It has come to my mind too. It is user hostile none the less, blaming the user f...

alerighi · on Oct 6, 2021

That is the fault of compilers, not the language. That thing should rise at maximum a warning. A compiler should not change the semantic of the code, even if the code relies on undefined/unspecified behavior. I don't get how someone thought that it is a good idea to silently remove apparently unreachable code.

boomlinde · on Oct 7, 2021

> A compiler should not change the semantic of the code, even if the code relies on undefined/unspecified behavior.

You can argue that there is no semantic of the code if it invokes undefined behavior. What is the correct "semantic" of x+1 if x is the maximum representable value of a signed integer type? The language doesn't specify it, in fact it explicitly calls this undefined behavior; it's absolute nonsense. Should the compiler apply AI to determine the semantic intent?

> I don't get how someone thought that it is a good idea to silently remove apparently unreachable code.

This reminds me of the common misconception of C as a "portable assembly language". The standard is largely machine independent in that it's concerned with the effects of execution rather than how those effects are implemented by the compiler and eventually carried out by a real machine. As a result, you can write several pages of code and have the compiler fold it down into "mov eax, 123 / ret" and nothing that concerns the C language will have been lost.

If you have some expression that correctly folds into "false", none of the effects of the program as far as the C standard is concerned have changed. Yes, some undefined behavior may manifest differently depending on the optimizations made, but the language is not concerned with that.

The problem is very much with the language itself. Overflow in signed integers is undefined behavior. The optimizer correctly won't consider it as a constraint to optimization. The language could as easily have defined signed integer arithmetic as modular. The standard does not have a "compiler should not change the semantic of the code" clause that applies to undefined behavior. As a general rule, the C standard is basically the antithesis to it. The compiler gets free reign over the effects of code where the behavior is undefined by the C standard, which leaves a lot of UB holes.

boomlinde · on Oct 7, 2021

"UB optimizations" happen as a natural consequence of basing optimizations on constraints posed by the language rather than descriptions of special cases. It's not like someone looked at code with signed overflows and decided "let's make this really stupid" and typed "if (MAY_SIGNED_OVERFLOW(expr)) surprise_me();". You might instead specify the constraints of signed integers according to the language spec and a generalized optimizer performs optimizations based on those constraints.

x + 1 < x for signed x is always false for values of x where the operation is at all defined in the C language. The good optimizer correctly solves for the constraints of the language and folds the operation into a constant false accordingly, in the same manner it would fold other expressions.

That you believe that there is any x for which this would be true is based on assumptions that the C language doesn't make. You likely assume that signed integer arithmetic should be modular as a consequence of its 2's complement bit representation. These are not assumptions that the C language makes. Signed integers don't have to be modular. They don't have to be 2's complement. It might be harder than you think to maintain a set of constraints and assumptions in addition to those specified by the C language. It would be these additions that would be special cases, not the optimizations.

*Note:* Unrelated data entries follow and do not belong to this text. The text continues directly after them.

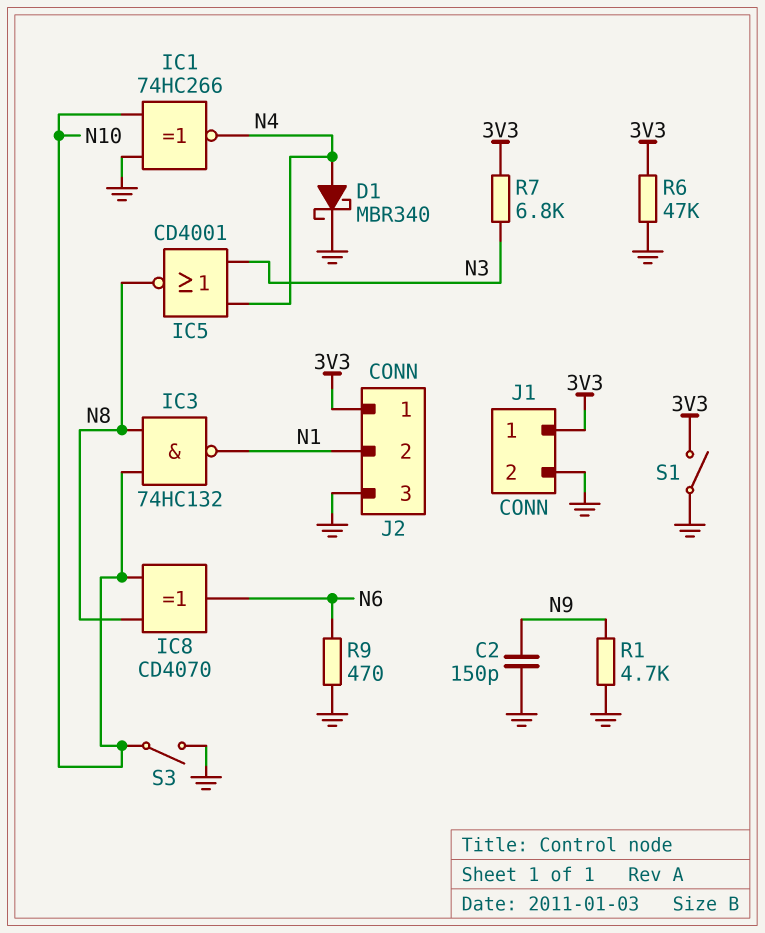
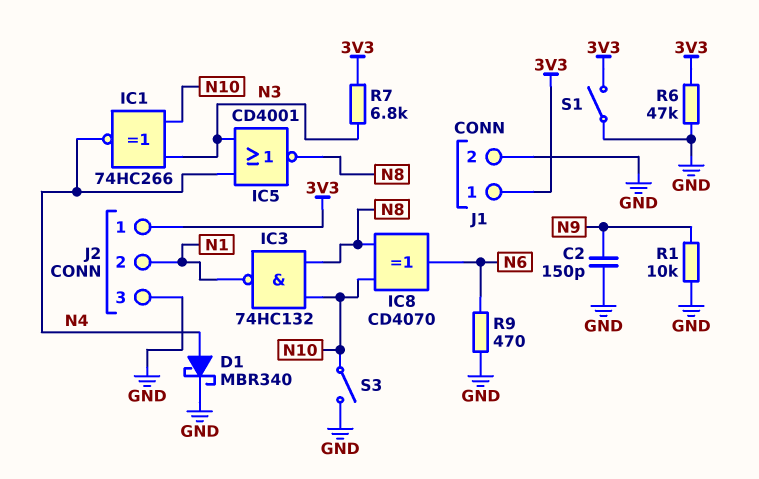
IC1: XNOR 74HC266 (in GND, in N10, out N4) -> XNOR 74HC266 (in N3, in N10, out N4)
R1: 4.7k (GND, N9) -> 10k (GND, N9)

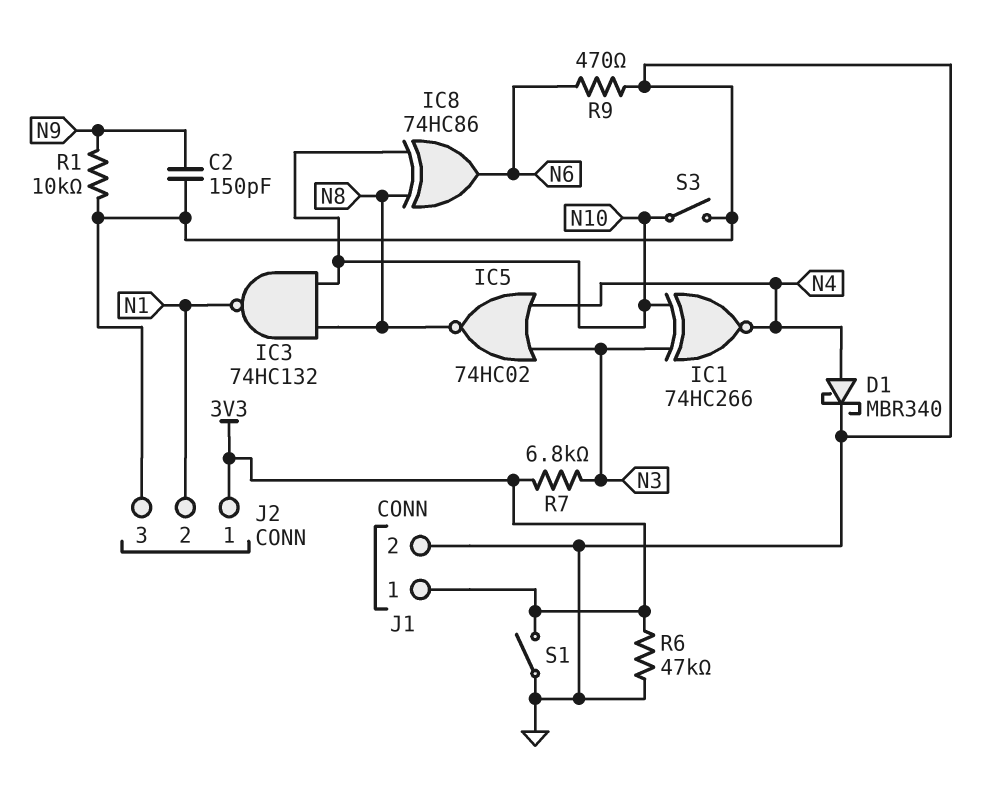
IC5: NOR CD4001 (in N3, in N4, out N8) -> NOR 74HC02 (in N3, in N4, out N8)
IC8: XOR CD4070 (in N8, in N10, out N6) -> XOR 74HC86 (in N8, in N10, out N6)

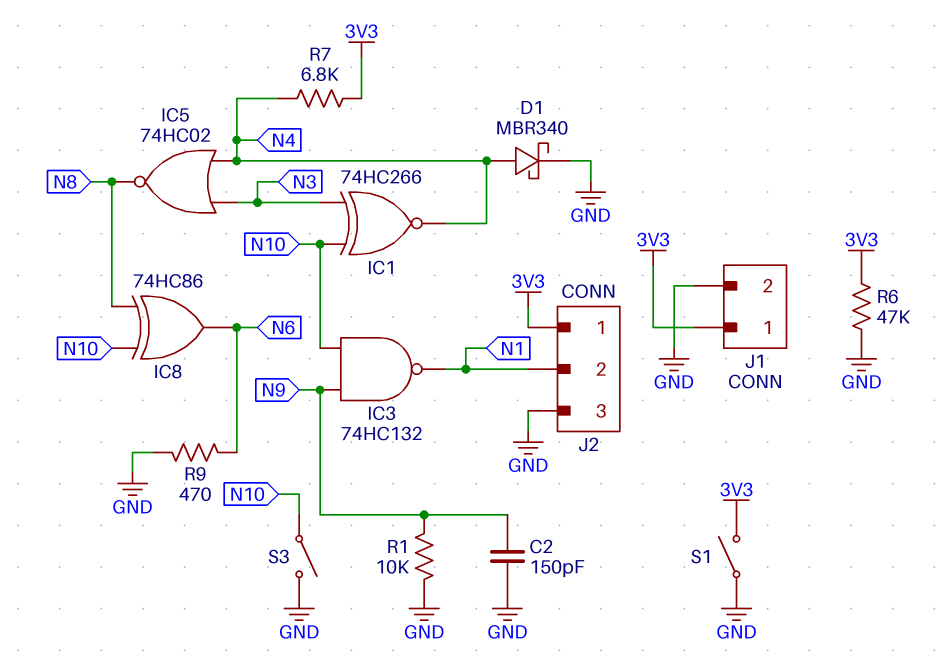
IC3: NAND 74HC132 (in N8, in N10, out N1) -> NAND 74HC132 (in N9, in N10, out N1)
R7: 6.8k (3V3, N3) -> 6.8k (3V3, N4)

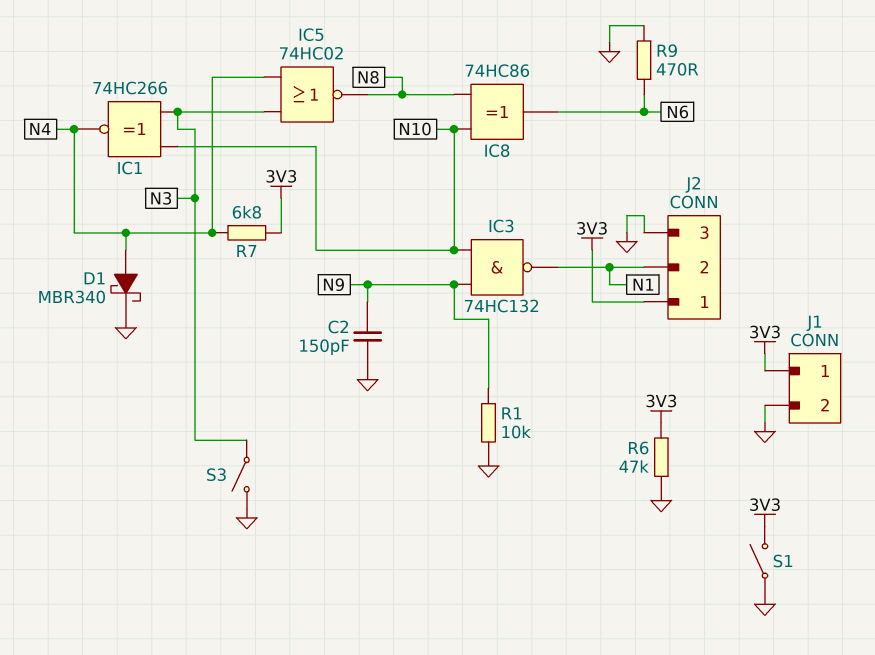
S3: switch (GND, N10) -> switch (GND, N3)

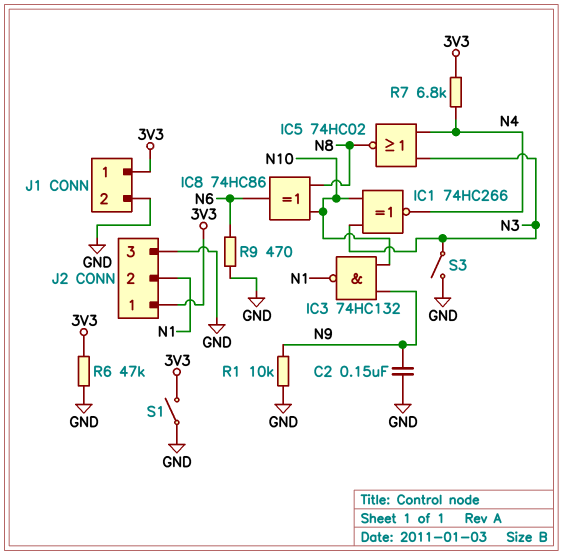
C2: 150pF (GND, N9) -> 150nF (GND, N9)
D1: schottky MBR340 (A N4, K GND) -> none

If there's anything you should have a beef with, it's the language itself. Don't use C if you aren't ready to either be caught off guard with unexpected consequences undefined behavior at run time or have the patience to very carefully avoid it by learning what invokes it.

I think much of the "undefinedness" of the language comes from the fact that multiple implementations of the "C language" existed long before standardization. The subtle differences in these implementations and their stake in the standardization process meant that a lot of things simply couldn't be defined because it would invalidate existing implementations.

mhh__ · on Oct 6, 2021

If a warning is issued in that case I'm tempted to say it's fair game. If you are sure it'd safe the compiler has extremely well established ways of telling it (i.e. assume or unreachable)

Asooka · on Oct 7, 2021

I wouldn't call it fair game, not least because nobody reads warnings. My central objection is that it's not what C is meant to be. C was made to write Unix, it was specifically created to be halfway between a portable macro assembler and a high-level language. That is a useful language that fills a particular niche. That is what C was for many years and a lot of code was written with that behaviour in mind. It can be argued that compilers which change semantics from what people intended are downright irresponsible given the foundational role that C has.

All this wouldn't be an issue if C were just some application language, but it's what all of computing is built on. It really should be simple by default and without adding more footguns than what directly programming in assembly gives you.

I wouldn't mind if all the assumptions-based optimisations were made opt-in. They are obviously useful in some way, but they're impossible to allow globally in a large legacy codebase. Which is pretty much every C codebase.

ncmncm · on Oct 7, 2021

There is probably more than a million times as much C code that is not Unix as code that is. We could chuck in all the other OSes, and all the RTOSes besides, without changing the statement.